Bundesgerichtshof
Beschl. v. 25.05.1993, Az.: VI ZB 32/92
Wiedereinsetzung in den vorigen Stand gegen die Versäumung der Berufungsfrist; Zurechnung von Sorgfaltspflichtverletzungen; Verpflichtungen aus der Übernahme eines Mandats
Bibliographie
- Gericht
- BGH
- Datum
- 25.05.1993
- Aktenzeichen
- VI ZB 32/92
- Entscheidungsform
- Beschluss
- Referenz
- WKRS 1993, 16587
- Entscheidungsname
- [keine Angabe]
- ECLI
- [keine Angabe]
Verfahrensgang
- vorgehend
- OLG Hamm - 14.10.1992
Rechtsgrundlage
Fundstelle
- VersR 1994, 199-200 (Volltext mit red. LS)
Prozessführer
Jutta R., gesetzlich
vertreten durch die Eltern Franz und Ursula R., S. straße 28, W.-D.,
Prozessgegner
1. Klaus D., Unter der T. 15 b, B.,
2. A.-Versicherung-AG,
vertreten durch den Vorstand,
dieser vertreten durch den Vorsitzenden Dr. Wolfgang S., Südwall 5-9, D.,
In dem Rechtsstreit
hat der VI. Zivilsenat des Bundesgerichtshofs
durch
die Richter Dr. Kullmann, Dr. Lepa, Dr. v. Gerlach, Dr. Müller und Dr. Dressler
am 25. Mai 1993 beschlossen:
Tenor:
Die sofortige Beschwerde der Klägerin gegen den Beschluß des 32. Zivilsenats des Oberlandesgerichts Hamm vom 14. Oktober 1992 wird auf Kosten der Klägerin zurückgewiesen.

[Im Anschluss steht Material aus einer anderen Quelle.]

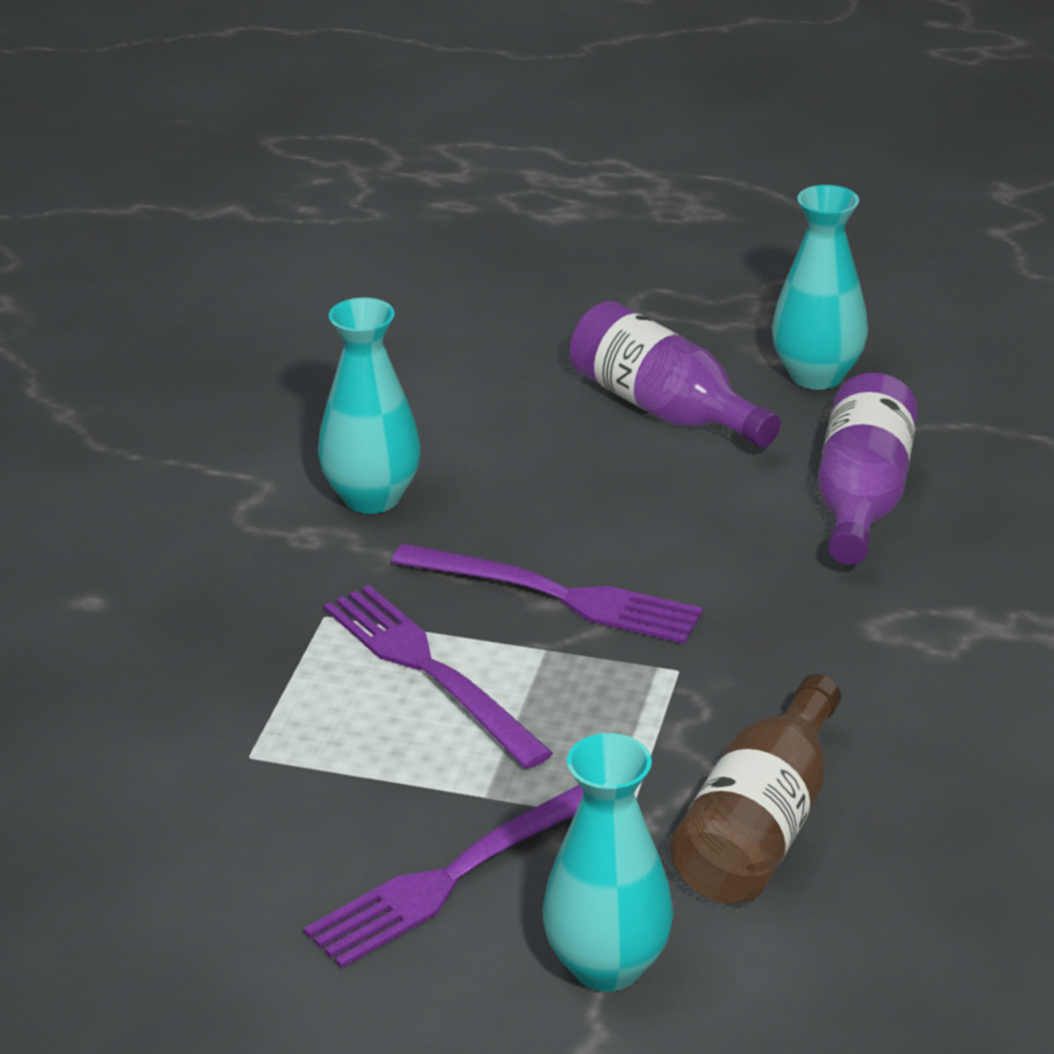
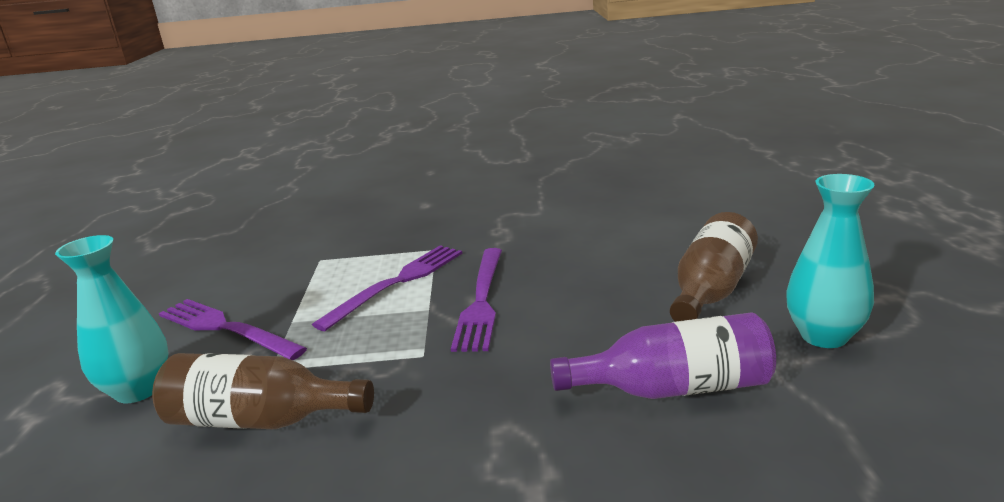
camera: 75 degrees right, 10 degrees down
(372, 497) = (543, 235): turquoise vase -> none
(664, 409) = (711, 290): purple bottle -> brown bottle

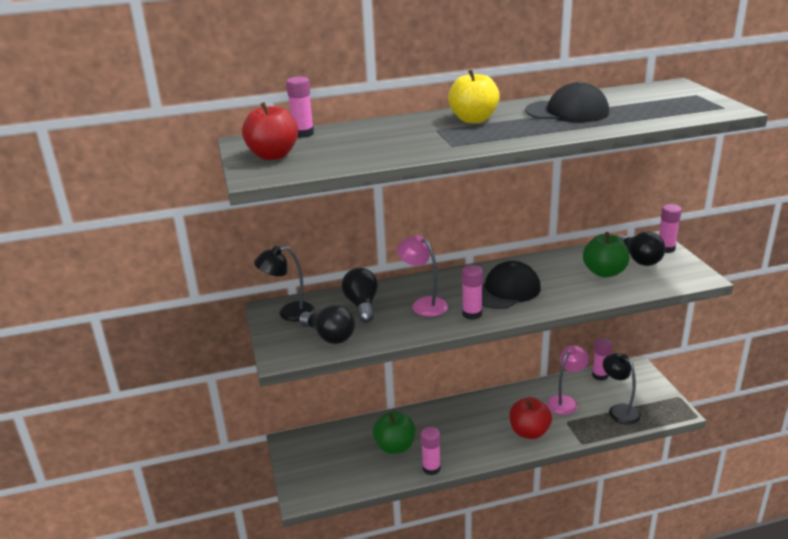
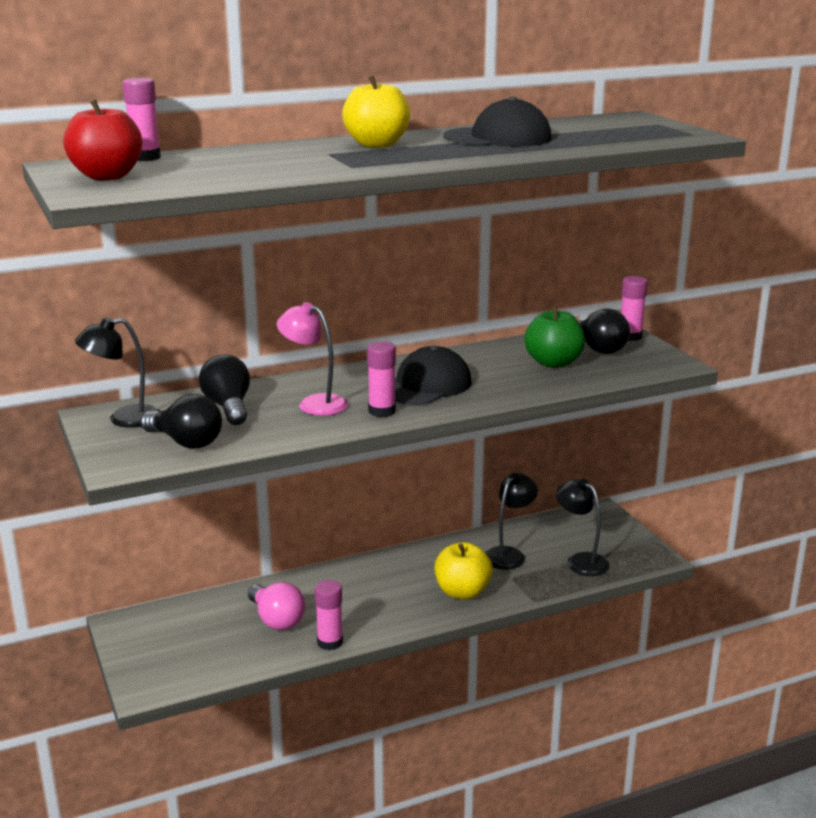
camera: 10 degrees left, 5 degrees down
(395, 446) = (276, 620): green apple -> pink light bulb
(529, 432) = (462, 592): red apple -> yellow apple
(565, 401) = (509, 554): pink lamp -> black lamp
(600, 375) = (552, 522): pink glue stick -> none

Der Gegenstandswert wird auf 150.000,00 DM festgesetzt.
Gründe
I.
Der Klägerin ist das klagabweisende Urteil des Landgerichts am 29. April 1992 zugestellt worden. Ihre Berufungsschrift ist erst am 1. Juni 1992 beim Berufungsgericht eingegangen. Durch am 25. August 1992 zugegangene gerichtliche Verfügung ist die Klägerin darauf hingewiesen worden, daß die Berufung verspätet eingelegt worden ist. Mit am 7. September 1992 beim Berufungsgericht eingegangenem Schriftsatz hat sie Wiedereinsetzung in den vorigen Stand gegen die Versäumung der Berufungsfrist beantragt und dazu vorgetragen, aus dem Auftragsschreiben an ihren Berufungsanwalt und den diesem übersandten Ablichtungen der Handakten sei das Zustelldatum nicht ersichtlich gewesen. Die Sekretärin des Berufungsanwalts habe hierauf auftragsgemäß im Büro des erstinstanzlichen Rechtsanwalts angerufen und dort die Mitteilung erhalten, daß die Zustellung am 2. Mai 1992 erfolgt sei. Diese Auskunft habe eine - hierzu nicht befugte - Auszubildende erteilt, weil sie das Datum der Zustellung des vollständigen Urteils am 29. April 1992 mit dem Datum der Zustellung einer vollstreckbaren Ausfertigung am 2. Mai 1992 verwechselt habe.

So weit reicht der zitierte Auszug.